Elektra is a tale drawn from the world of comic books. It continues the story of the film Daredevil, in which the character Elektra was killed. Elektra died in the universe of this film too, but was resurrected by Stick and trained with him until he decided her hatred made her unworthy and cast her out. Since then she has attained quite a fearsome reputation in the underworld. She demonstrates this early on against mortal opponents. But going up against the magic wielded by Kirigi and his team members is another matter. It is this magic that forms the heart of the film, shown very effectively in a dazzling series of special effects. But character too is at the heart of the film, as Elektra joins forces with Mark and Abby, all three developing and revealing new aspects of their natures.1 On one level the premises of this film are hokey: a woman whose mere touch blasts and blackens everything living? A man who can free the animal tattoos on his body as actual wolves, eagles, and snakes to rampage against his enemies? But the film is very well acted and has something useful to say about love and redemption. If its message is shallow and tends to get overwhelmed by the combat scenes and by the physical beauty of Jennifer Garner, still it is there. A film also has to entertain, and this one does.
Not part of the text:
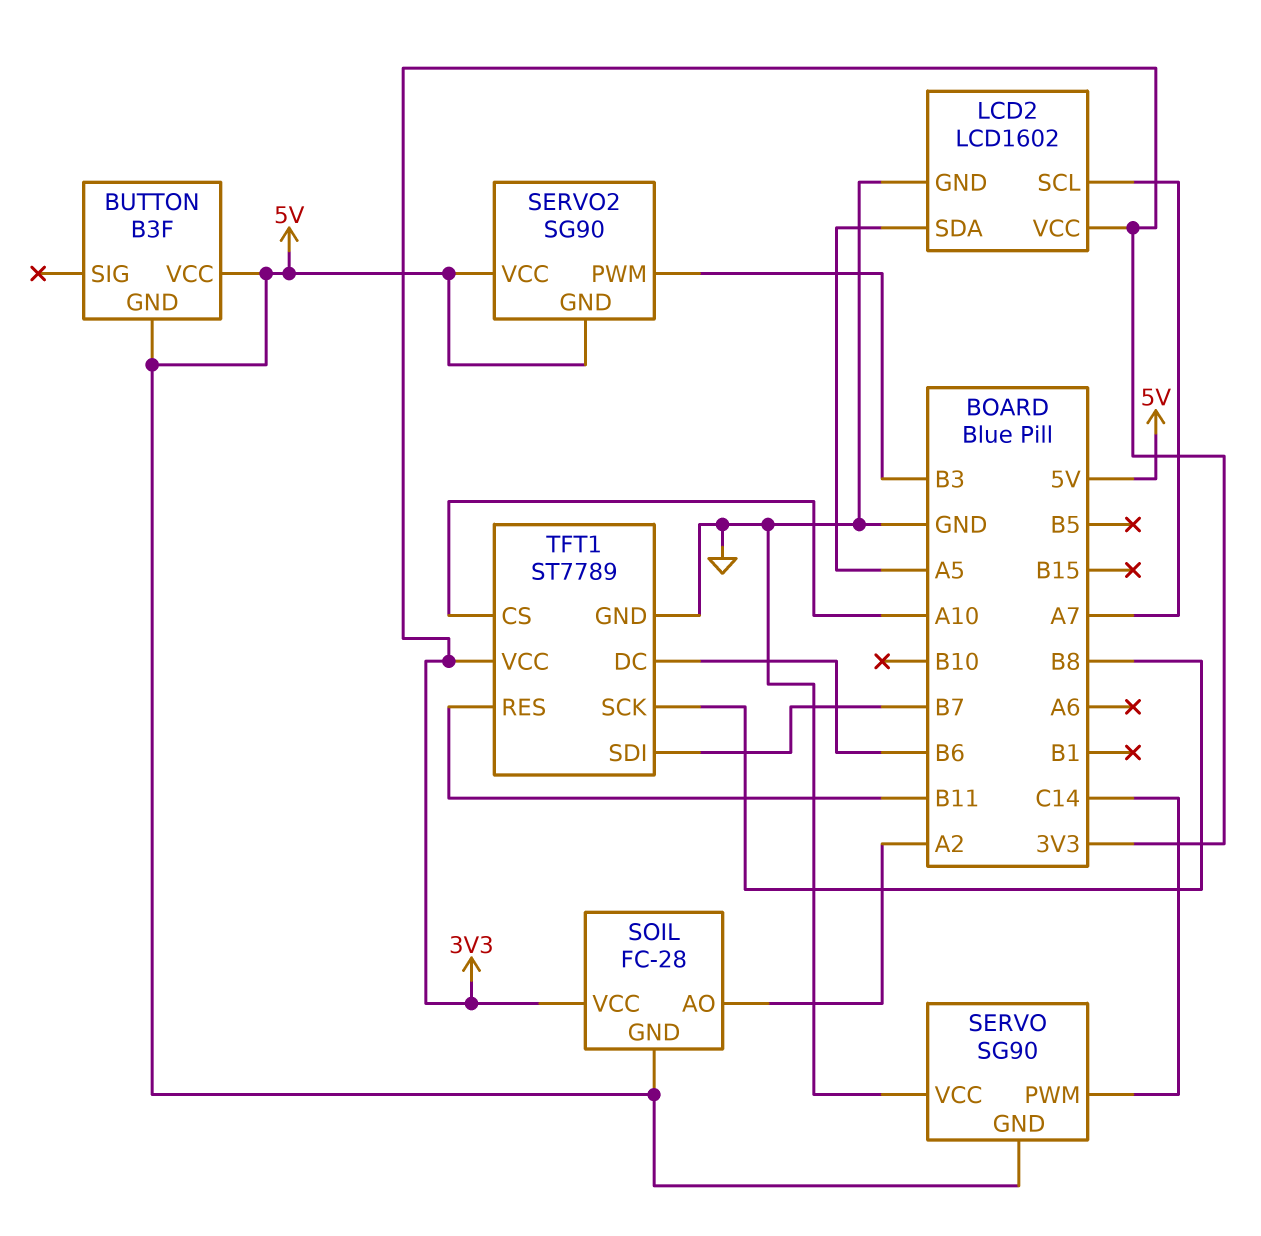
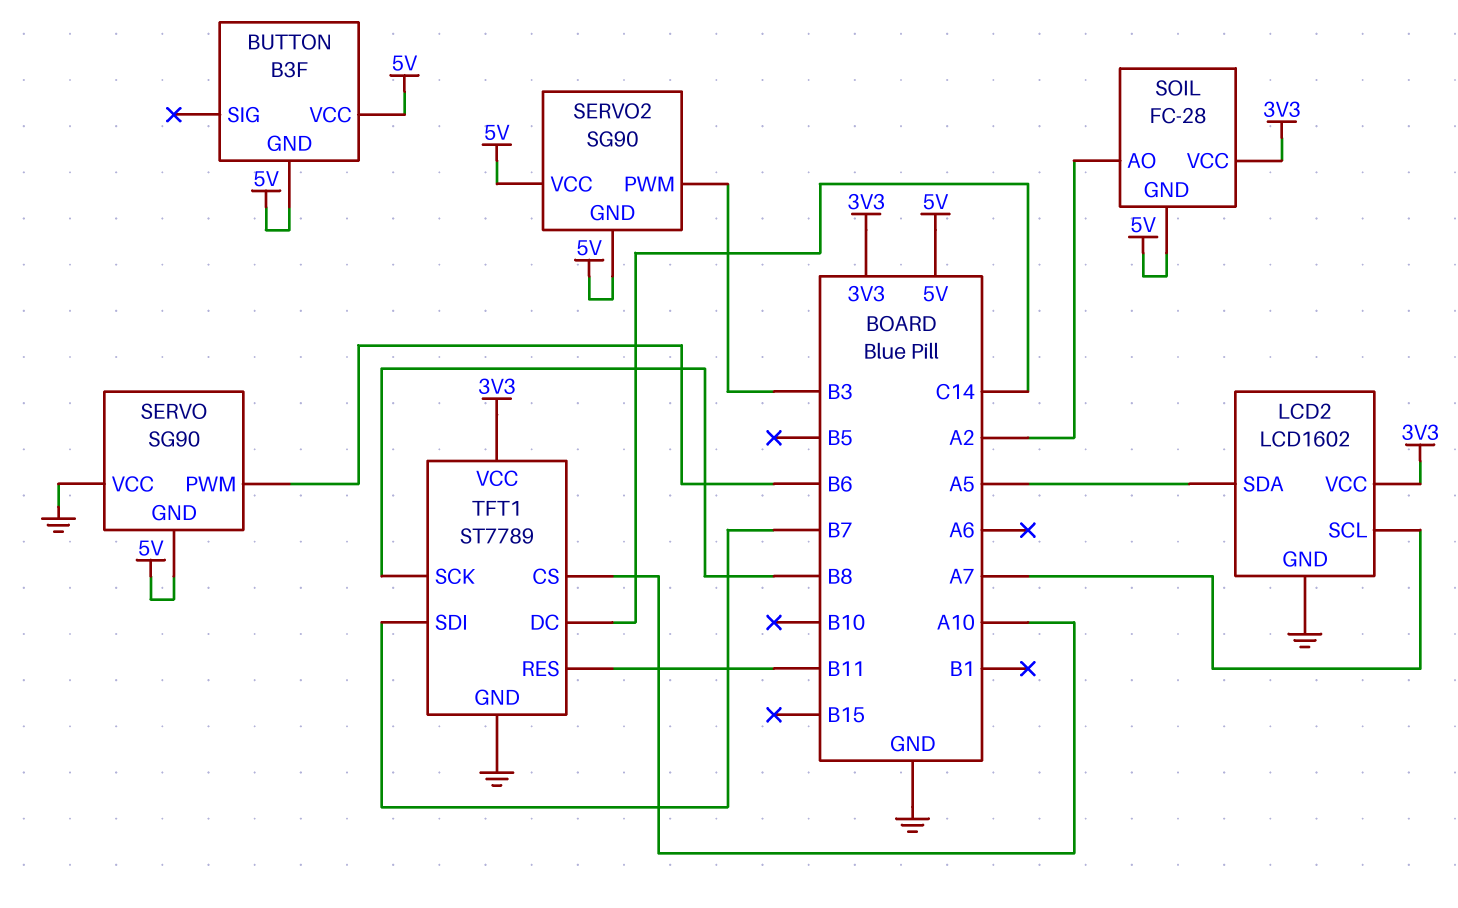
SERVO pin PWM: C14 -> B6
TFT1 pin DC: B6 -> C14

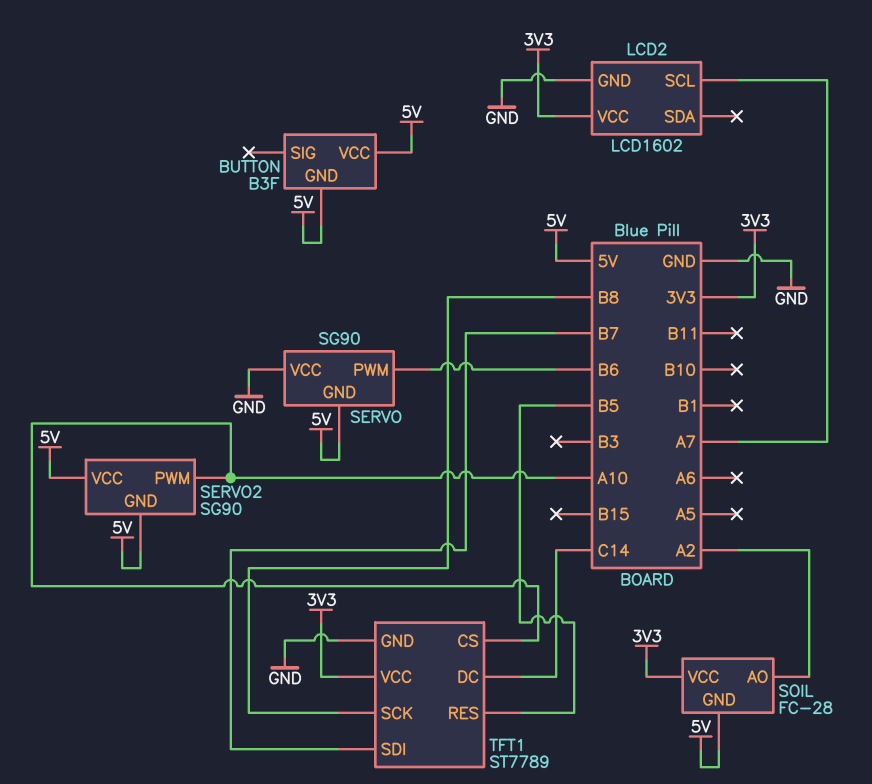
LCD2 pin SDA: A5 -> none
SERVO2 pin PWM: B3 -> A10
TFT1 pin RES: B11 -> B5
Going on memory, I recall the special effects in the theatrical version, especially the tree-felling scene, as more hokey and obtrusive than in this director's cut. I would recommend the director's cut in Blu-ray as the most watchable version. It has a long special feature on the production of the movie that, as with Angelina Jolie in Tomb Raider, shows the dedication Jennifer Garner brought to the role and the remarkable work needed to bring those special effects to the screen.
Both Jennifer Garner and Goran Visnjic shot this film while on summer hiatus from their television series — respectively Alias and ER.
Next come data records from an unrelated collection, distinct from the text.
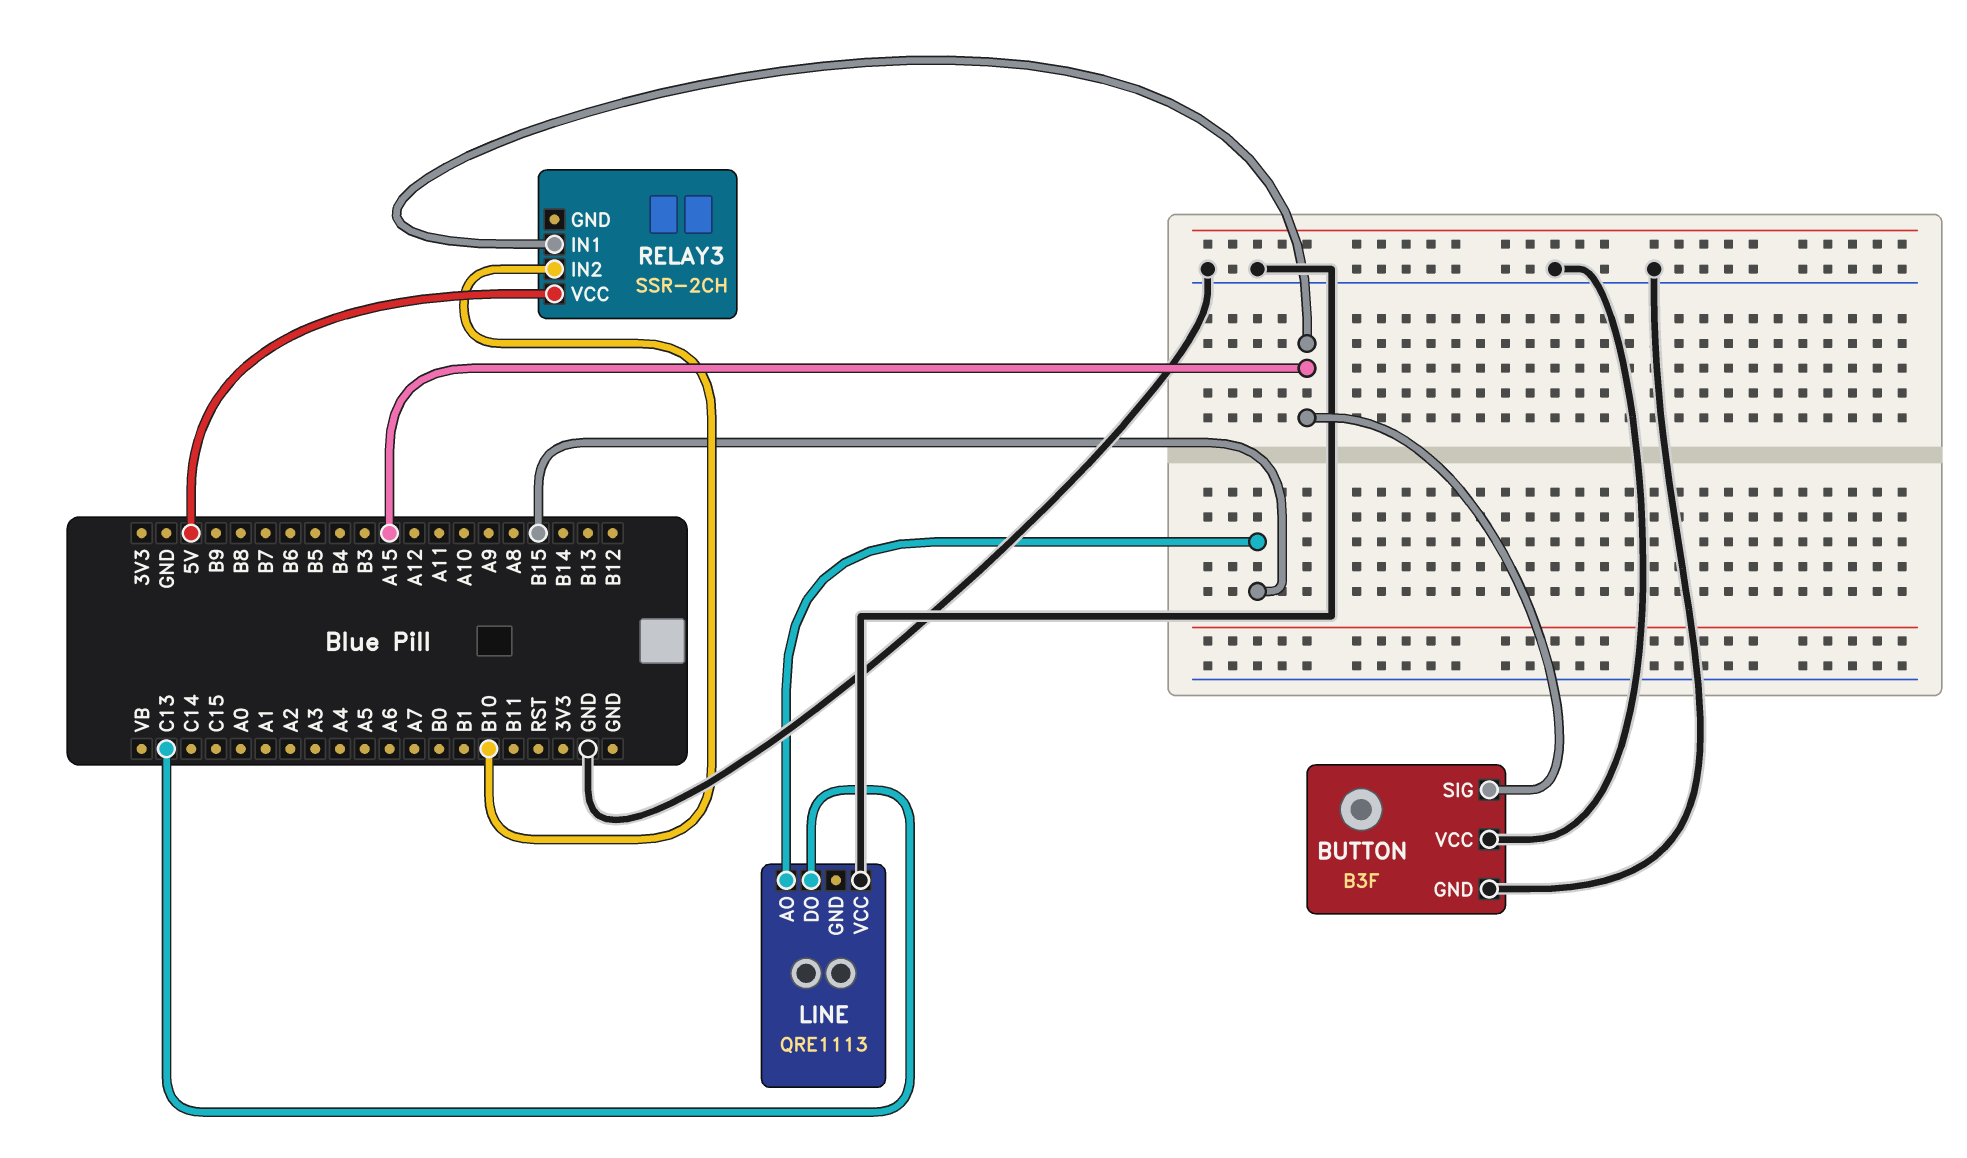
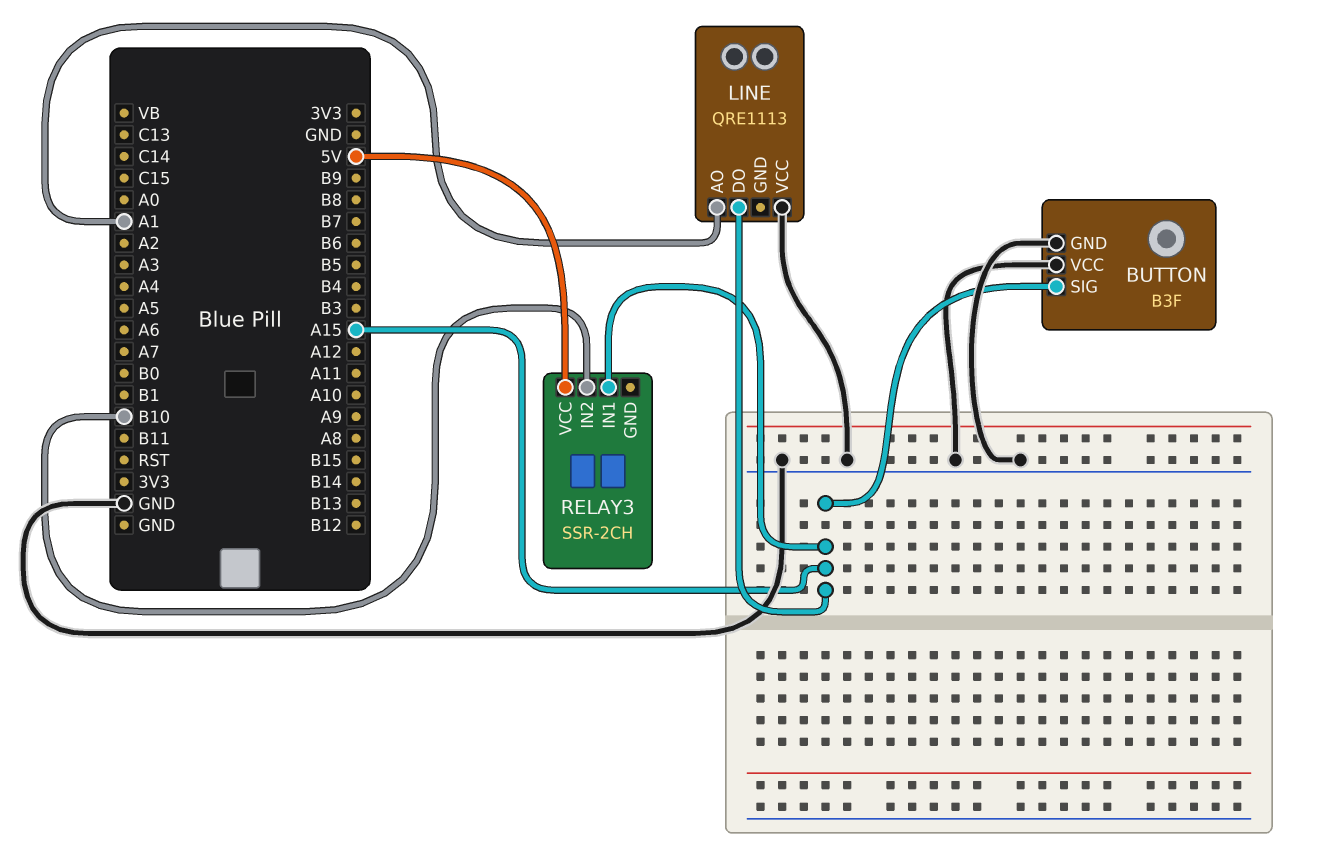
LINE pin AO: B15 -> A1
LINE pin DO: C13 -> A15

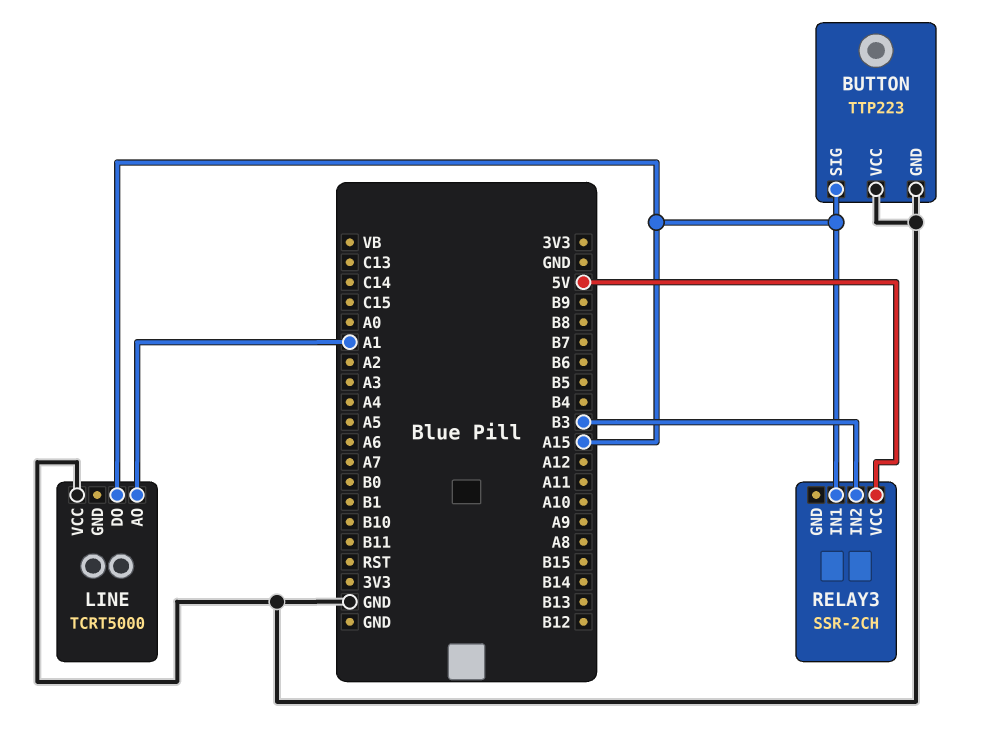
BUTTON: B3F -> TTP223
LINE: QRE1113 -> TCRT5000
RELAY3 pin IN2: B10 -> B3

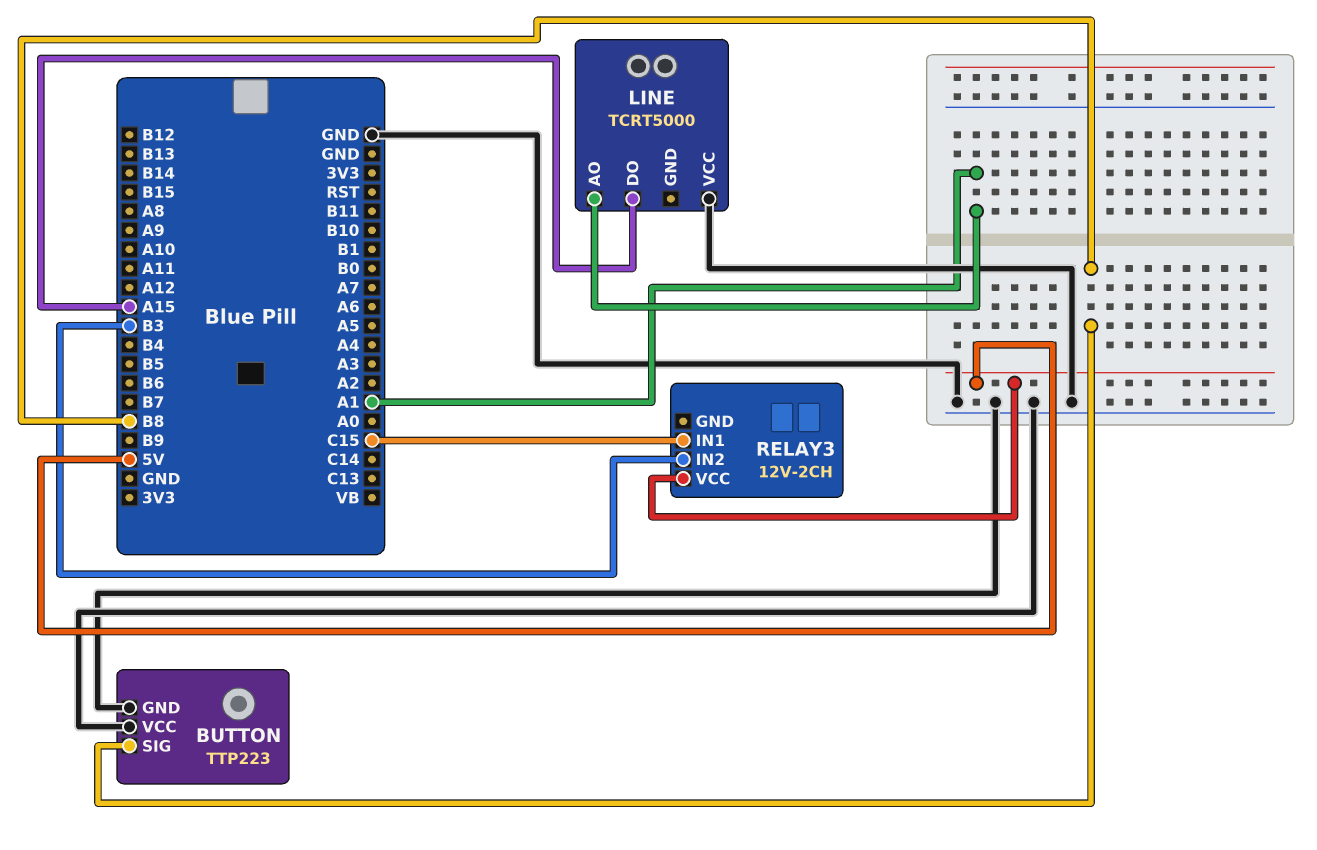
BUTTON pin SIG: A15 -> B8
RELAY3: SSR-2CH -> 12V-2CH
RELAY3 pin IN1: A15 -> C15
In the first half of the production special feature, Will Yun Lee notes that the swords he used in the climactic fight with Elektra had been long, but were reduced in size to avoid accidents. He knows whereof he speaks; during rehearsals for that fight, he sliced Jennifer Garner twice in the same spot on her knuckles.
Director Rob Bowman has stated in an interview that the original director's cut was rated R, but that contractual obligations made him change it to meet a PG-13 rating.2
Promotion for this film sought to tie it to the X-Men franchise rather than to Daredevil, which was less popular. Even so, its cumulative worldwide gross came well short of making back the production budget.
My Rating:
8 out of 10
Capsule review: The various magical special effects dominate this film, but it is redeemed by good pacing and by character development which gives the main characters, and especially Elektra, a vulnerable, human quality.